Imagine-se vivendo em um país onde o Judiciário, de repente, resolve afirmar que não há mais limites de velocidade em nossas rodovias, onde 80 km/h ou 110 km/h já não sejam mais nenhuma referência. Agora, suponha que nesse país, o mesmo poder Judiciário decida que Detran, Polícia Rodoviária Federal ou qualquer outro órgão de policiamento não possa mais exercer seu poder fiscalizatório sobre os motoristas. Crianças, inabilitados, qualquer um poderá conduzir um veículo automotor e sem limites de velocidade, transformando nosso trânsito em um verdadeiro caos.
Se o leitor conseguiu projetar mentalmente esta situação, transfira-a para a questão do aborto em nosso país e poderemos concluir, sem sombra de dúvidas, que no último dia 3 de dezembro, legalizamos e liberamos a prática do aborto em qualquer idade gestacional, superando todos os outros países do mundo. Agora, em matéria de cultura da morte, somos os maiores!
Duas simples decisões monocráticas alteraram todo o ordenamento jurídico brasileiro, aprovando o abortamento sem limites de idade gestacional e sem fiscalização nenhuma
Um detalhe interessante é que – por mais paradoxal que possa ser essa expressão – justiça seja feita, não foi o PT quem instituiu o aborto livre no Brasil, mas sim, nosso Judiciário. E foi algo simples, sem alarde. Tudo começou através de uma decisão monocrática na ADPF 1141/DF, em 17 de maio, onde o STF suspendeu uma Resolução do CFM que proibia a realização de abortamentos feitos por Assistolia Fetal, um procedimento de tortura extremamente atroz, que é proibido para animais e também para os condenados à pena de morte.
Como este tipo de abortamento é o que é realizado em crianças com idade gestacional acima de 20/22 semanas, na prática, liberou-se o homicídio de crianças em qualquer idade gestacional no Brasil. 8 meses e 29 dias? Sem problemas. É só aplicar um ácido que queima o bebê por dentro de forma lenta e extremamente dolorosa para retirarmos a criança totalmente carbonizada do ventre de sua mãe.
Para completar, nesta semana, no último dia 3 de dezembro, na mesma ação, outra decisão monocrática entendeu por bem proibir que os órgãos fiscalizatórios (CRM e CFM) tenham acesso a quaisquer dados sobre os procedimentos de aborto "legal" feitos nos hospitais, ou seja: se um oftalmologista ou um ortopedista quiser fazer um aborto e, até mesmo, se a mulher não estiver em situação que haja permissão para a realização do assassinato do bebê em seu ventre, está liberado, pois nada disso poderá ser analisado pelos órgãos que, até poucos dias atrás, tinham a atribuição legal de fiscalizar todos os procedimentos médicos.

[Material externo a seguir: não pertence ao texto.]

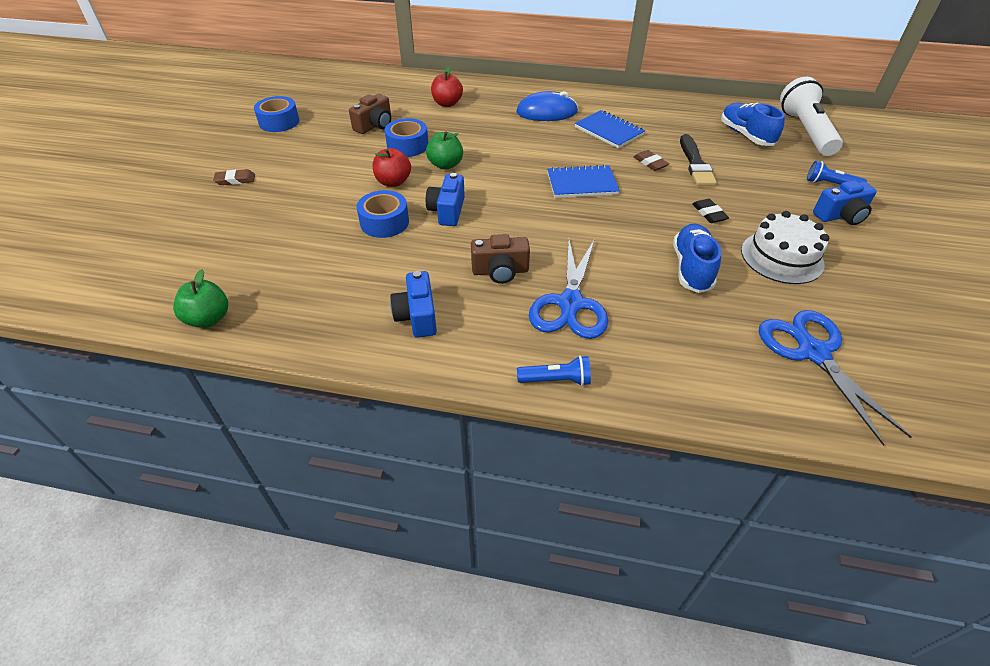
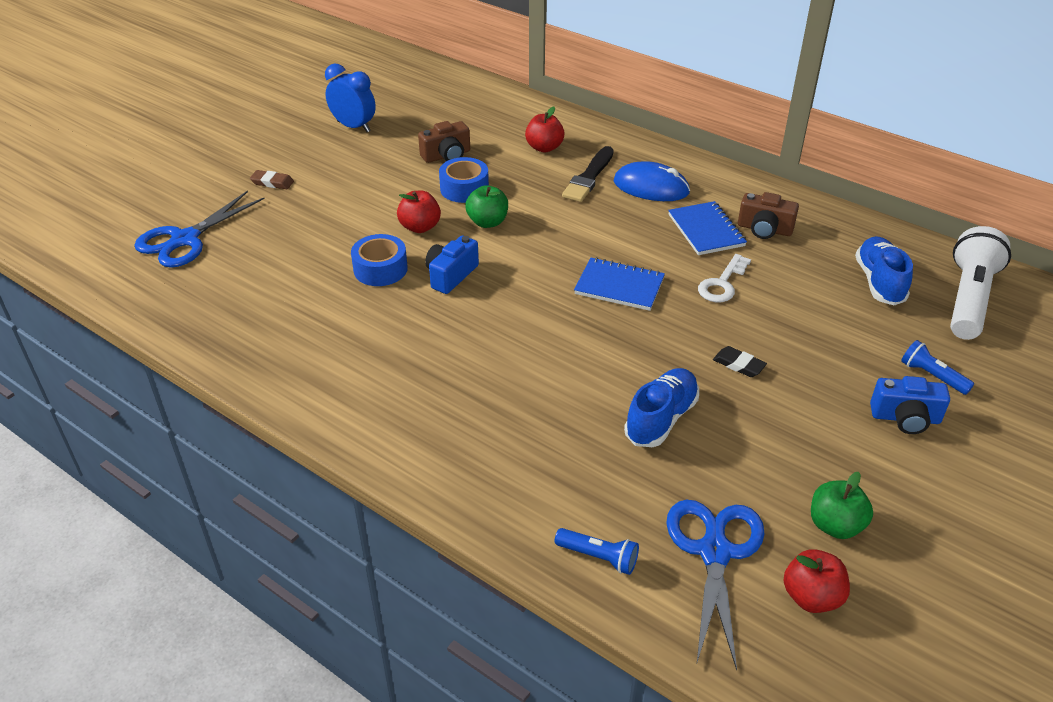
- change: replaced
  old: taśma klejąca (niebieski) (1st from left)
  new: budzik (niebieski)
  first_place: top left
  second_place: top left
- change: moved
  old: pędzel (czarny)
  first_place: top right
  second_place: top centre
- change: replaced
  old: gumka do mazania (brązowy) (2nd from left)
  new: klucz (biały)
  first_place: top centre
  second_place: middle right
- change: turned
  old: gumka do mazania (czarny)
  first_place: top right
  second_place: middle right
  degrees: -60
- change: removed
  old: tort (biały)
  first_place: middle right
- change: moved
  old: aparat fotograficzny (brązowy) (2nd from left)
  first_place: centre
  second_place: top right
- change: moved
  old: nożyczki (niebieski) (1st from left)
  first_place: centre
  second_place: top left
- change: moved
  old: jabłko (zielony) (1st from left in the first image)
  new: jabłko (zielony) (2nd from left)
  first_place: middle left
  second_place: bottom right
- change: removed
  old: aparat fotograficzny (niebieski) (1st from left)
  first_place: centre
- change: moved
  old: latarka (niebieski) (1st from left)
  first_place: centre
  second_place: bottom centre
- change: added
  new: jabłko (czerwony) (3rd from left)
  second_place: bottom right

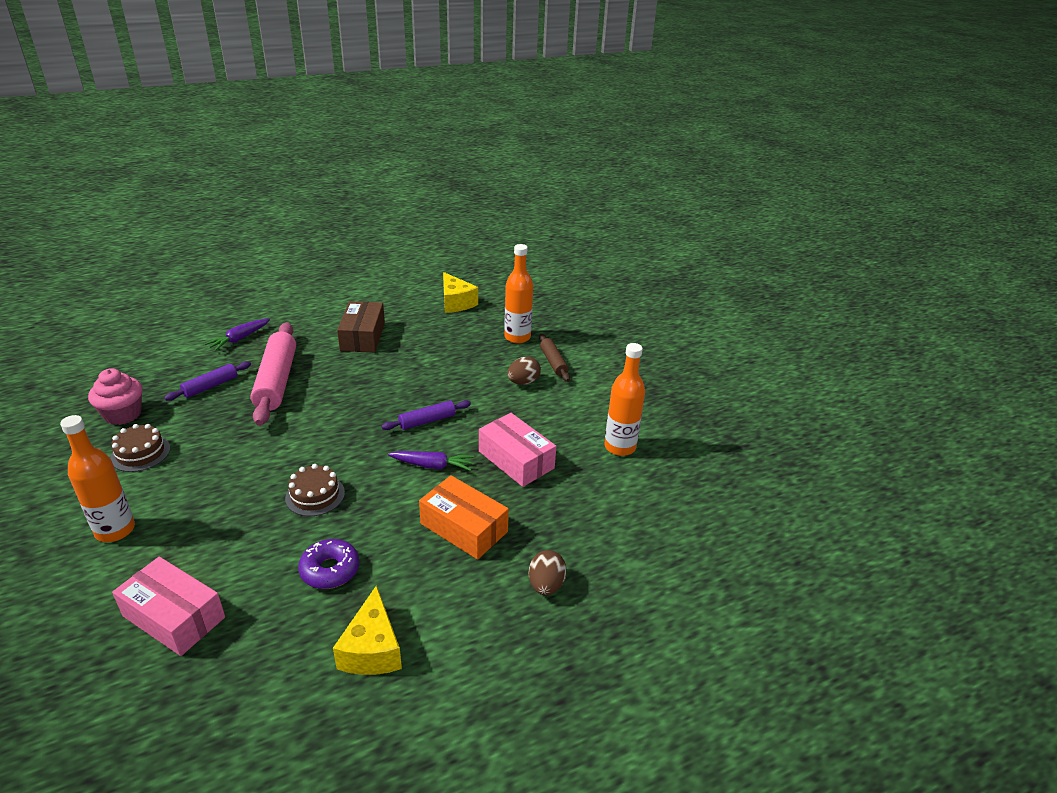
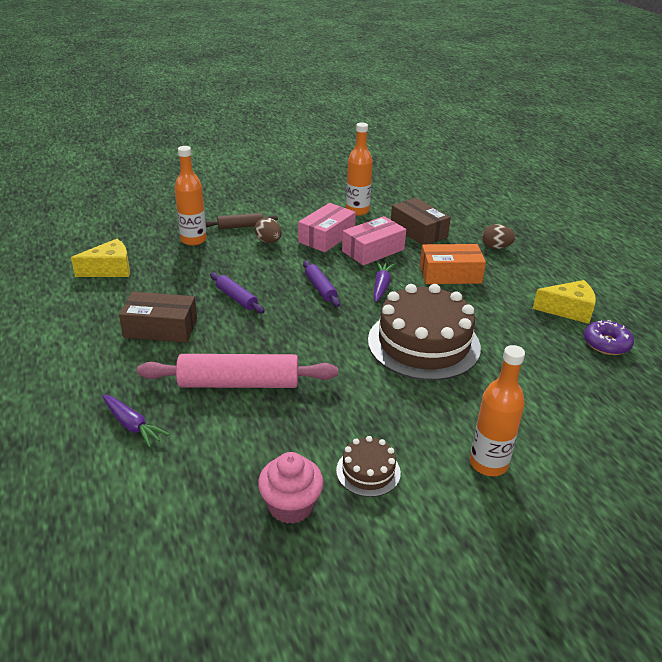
- change: moved
  old: wałek do ciasta (fioletowy) (1st from left)
  first_place: middle left
  second_place: centre
- change: resized
  old: tort (brązowy) (2nd from left)
  first_place: middle left
  second_place: centre
  factor: 2.17
- change: turned
  old: pudełko (pomarańczowy)
  first_place: centre
  second_place: middle right
  degrees: 45
- change: moved
  old: donut (fioletowy)
  first_place: bottom left
  second_place: middle right
- change: moved
  old: pudełko (różowy) (1st from left)
  first_place: bottom left
  second_place: centre
- change: added
  new: pudełko (brązowy) (2nd from left)
  second_place: centre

Como se vê, duas simples decisões monocráticas alteraram todo o ordenamento jurídico brasileiro, aprovando e liberando o abortamento sem limites de idade gestacional e sem fiscalização nenhuma. Hoje, qualquer mulher pode procurar um hospital e, simplesmente, pedir para abortar seu filho. Se foi ou não vítima de violência, se irão ou não fazer os procedimentos seguindo os protocolos de assistência, se houve ou não a participação de uma equipe disciplinar e tantas outras particularidades desses tristes casos, não sofrerão nenhuma inspeção de ninguém, absolutamente ninguém.
Essa esdrúxula situação de nossos bebês nos recorda uma antiga música dos Engenheiros do Hawaii: em Exército de um homem só a banda abordava a sensação de isolamento e impotência do homem frente às forças da sociedade. Hoje, depois deste fatídico 3 de dezembro, o nascituro é um exército de um homem só, lutando contra um Poder Judiciário de um homem só.
Danilo de Almeida Martins é defensor público federal.